If you make $12,000/year in revenue, it's hard to even justify paying $15 or
$30 per month for something that you don't know if it works. We think with
this model it will hopefully reduce the barriers to entry for small nonprofits
so that they can get online quickly and easily and actually accept online
donations. The majority of nonprofit websites don't even have an online giving
option.

Also, if we do get a sizable number of nonprofits on the system, there are
other services that we'd like to offer to them down the road for an affordable
price (like $5 - $15/month). That may be a donor management database that's
easy to use and stripped down for small nonprofits, a stripped down email
marketing service, etc.

We looked into referral fees from WePay but they don't offer that for apps
that use their API. That's really fine for us though.
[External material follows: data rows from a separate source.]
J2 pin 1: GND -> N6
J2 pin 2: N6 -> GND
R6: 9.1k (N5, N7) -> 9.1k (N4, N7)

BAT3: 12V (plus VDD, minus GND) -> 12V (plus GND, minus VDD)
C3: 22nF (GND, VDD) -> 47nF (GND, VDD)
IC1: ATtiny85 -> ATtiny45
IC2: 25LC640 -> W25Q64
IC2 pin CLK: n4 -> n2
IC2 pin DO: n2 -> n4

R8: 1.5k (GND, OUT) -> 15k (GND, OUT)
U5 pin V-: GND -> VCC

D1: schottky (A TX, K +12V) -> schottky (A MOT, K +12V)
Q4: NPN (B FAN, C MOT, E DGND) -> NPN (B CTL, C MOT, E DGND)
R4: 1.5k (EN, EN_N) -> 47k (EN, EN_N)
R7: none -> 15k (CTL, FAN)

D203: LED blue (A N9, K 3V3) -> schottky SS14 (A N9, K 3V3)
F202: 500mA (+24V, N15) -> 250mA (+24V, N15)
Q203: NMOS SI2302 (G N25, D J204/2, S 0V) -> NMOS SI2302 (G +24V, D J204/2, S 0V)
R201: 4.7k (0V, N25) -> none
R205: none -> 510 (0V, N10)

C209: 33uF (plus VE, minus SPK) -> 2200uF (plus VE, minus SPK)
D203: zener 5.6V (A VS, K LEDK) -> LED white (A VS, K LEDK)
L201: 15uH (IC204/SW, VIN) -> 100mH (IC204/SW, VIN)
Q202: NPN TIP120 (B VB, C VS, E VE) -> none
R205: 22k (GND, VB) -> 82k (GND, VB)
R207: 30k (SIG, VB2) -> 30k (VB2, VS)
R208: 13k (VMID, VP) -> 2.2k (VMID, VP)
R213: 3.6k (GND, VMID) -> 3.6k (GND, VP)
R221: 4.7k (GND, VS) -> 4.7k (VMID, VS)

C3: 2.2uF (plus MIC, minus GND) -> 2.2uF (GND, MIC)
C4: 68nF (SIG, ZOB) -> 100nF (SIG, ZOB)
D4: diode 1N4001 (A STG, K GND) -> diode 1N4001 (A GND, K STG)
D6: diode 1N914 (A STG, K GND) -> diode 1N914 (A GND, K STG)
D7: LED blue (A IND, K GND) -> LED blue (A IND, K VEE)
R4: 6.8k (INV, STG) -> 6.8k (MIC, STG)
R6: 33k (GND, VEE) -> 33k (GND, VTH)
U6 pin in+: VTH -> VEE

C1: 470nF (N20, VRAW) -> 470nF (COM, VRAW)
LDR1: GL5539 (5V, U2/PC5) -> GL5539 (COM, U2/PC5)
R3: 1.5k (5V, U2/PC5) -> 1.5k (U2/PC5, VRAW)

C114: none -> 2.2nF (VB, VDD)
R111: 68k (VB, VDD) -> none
We kind of like the fact
that we aren't telling nonprofits to use WePay with an ulterior motive of us
making a little extra money. We use WePay because it is bar none the best
marketplace payment processor that we know of... and that's with them having
just released their marketplace API about a month ago.

------
aculver
I ran into this on HN randomly the other day when I looked up the wrong user
and saw this in a user's profile. The whole site, introductory video, tours,
etc. are so tight! Amazing job, guys. Best of luck!

------
bbornstein
What features or services differentiate Bellstrike (9.5%) from WePay Giving
(3.5%) or First Giving (7.5%)?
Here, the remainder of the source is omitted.